This block creates a function that when given a meeting_key will generate all the features for each driver in the Race. 

There are 82 features collected for each driver, 20 for each session, and then the driver's number and the meeting_key (to be used for merging later).

The function returns a list of 20 lists, one for each driver.

In [8]:

## loop through all the valid meeting keys
def get_data(meeting):
    # initalize list to appene data to
    data_list = []  

    # get session numbers for practice and qualifiying
    query_sessions = query_base+"sessions?meeting_key="+str(meeting)

    response = urlopen(query_sessions)
    data = json.loads(response.read().decode('utf-8'))
    sessions_df = pd.json_normalize(data)

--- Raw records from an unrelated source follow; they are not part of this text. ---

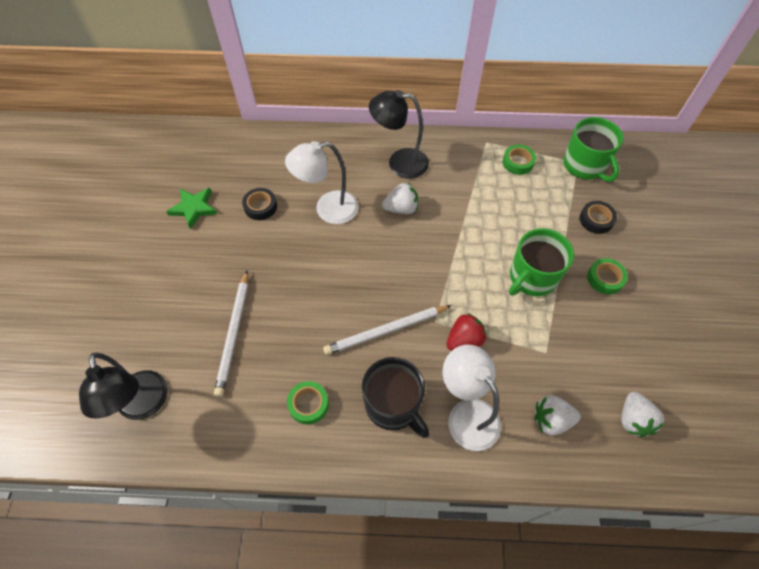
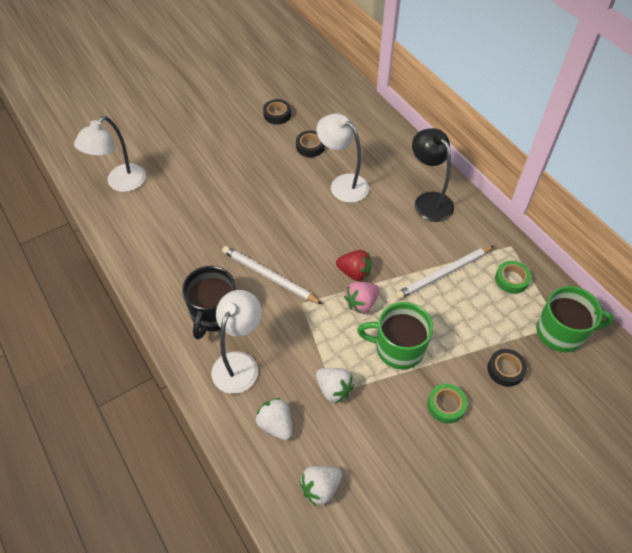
camera: 55 degrees right, 5 degrees down
(144, 406) = (120, 183): black lamp -> white lamp
(194, 208) = (277, 115): green star -> black tape
(234, 334) = (200, 195): white pencil -> white pencil (443, 274)
(308, 404) = (180, 264): green tape -> none
(401, 208) = (385, 226): white strawberry -> white strawberry (334, 389)
(464, 340) = (300, 330): red strawberry -> red strawberry (354, 272)
(468, 275) = (361, 303): none -> pink strawberry
(584, 165) = (561, 332): green mug -> green mug turned 120 degrees counterclockwise

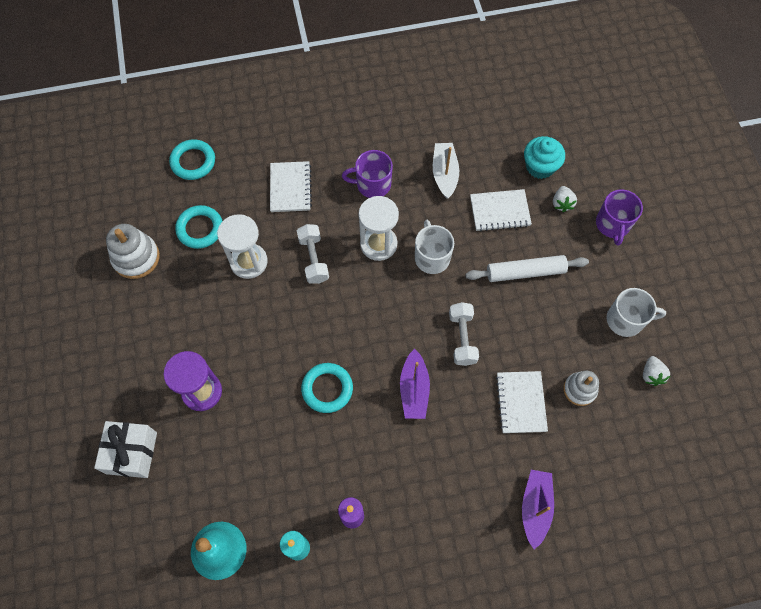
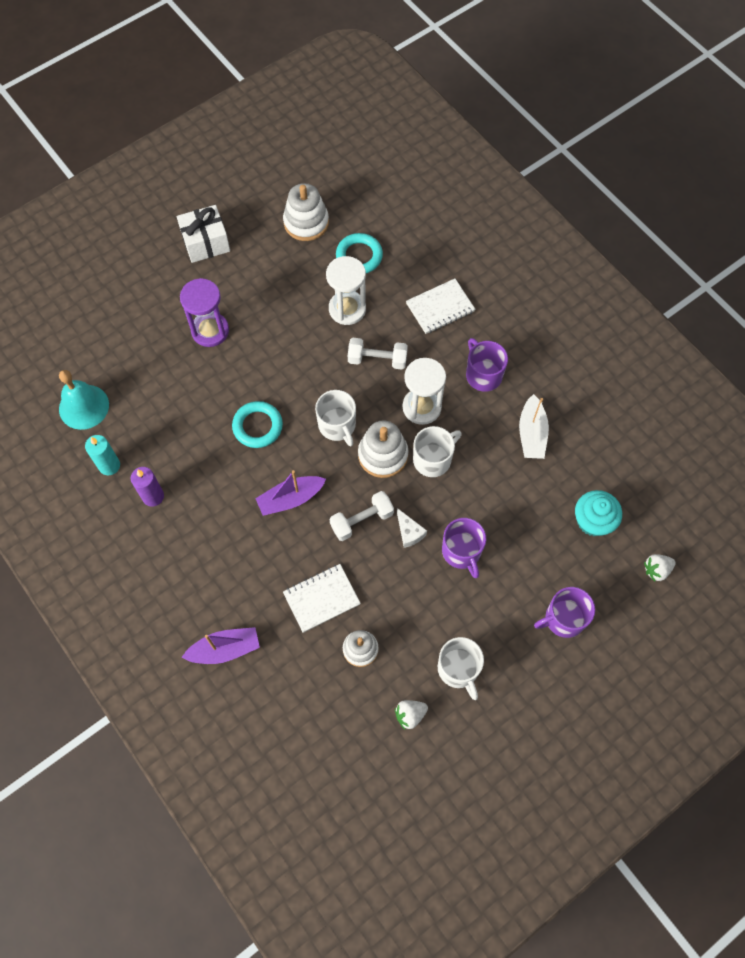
camera: 65 degrees right, 0 degrees up
(131, 453) = (136, 305): white gift -> white gift (206, 242)
(193, 162) = (422, 218): turquoise ring -> none
(313, 259) = (377, 359): white dumbbell -> white dumbbell turned 45 degrees clockwise
(361, 319) = (337, 426): none -> white mug
(408, 294) = (383, 455): none -> white stacking toy
(444, 174) = (532, 434): white boat -> white boat turned 120 degrees clockwise
(490, 305) = (409, 532): none -> white cheese
(499, 211) = (518, 502): white notebook -> none
(525, 272) = (462, 552): white rolling pin -> purple mug
(562, 203) = (560, 558): white strawberry -> white strawberry (656, 570)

    # get just the session keys 
    sessions = list(sessions_df['session_key'])
    # get race session num
    race_session_num = sessions[4]

    # remove the real race
    del sessions[-1]
    # print(sessions)
    # we will loop through the sessions later

    ## query the drivers for each race session so that we know they raced in the grand prix
    query_drivers = query_base+"drivers?session_key="+str(race_session_num)

    response = urlopen(query_drivers)
    data = json.loads(response.read().decode('utf-8'))
    drivers_df = pd.json_normalize(data)

    # get all the driver numbers to loop through later
    drivers = list(drivers_df['driver_number'])

    # print(drivers)

    # add sleep time to not overload requests
    time.sleep(0.5)

    ## Loop through the drivers
    for driver in drivers:
        # create list to hold the observation
        driver_feats = [meeting, driver]

        driver_number = str(driver)

        ## Loop through all the sessions
        for session in sessions:
            # creat list to store all data for this session
            session_feats = []

            # LAPS QUERY
            query_laps = query_base+"laps?driver_number="+driver_number+"&session_key="+str(session)

            try:
                # Call API and convert to DataFrame
                response = urlopen(query_laps)
                data = json.loads(response.read().decode('utf-8'))
                laps_df = pd.json_normalize(data)
                
                # Check if the DataFrame is empty (no laps data returned)
                if laps_df.empty:
                    print(f"No lap data returned for driver {driver} and session {session}. Skipping.")
                    continue  # Skip to the next session


                # extract lap infor for current session
                min_lap = laps_df['lap_duration'].min()
                max_lap = laps_df['lap_duration'].max()
                avg_lap = float(round(laps_df['lap_duration'].mean(),3))
                num_laps = laps_df['lap_number'].max()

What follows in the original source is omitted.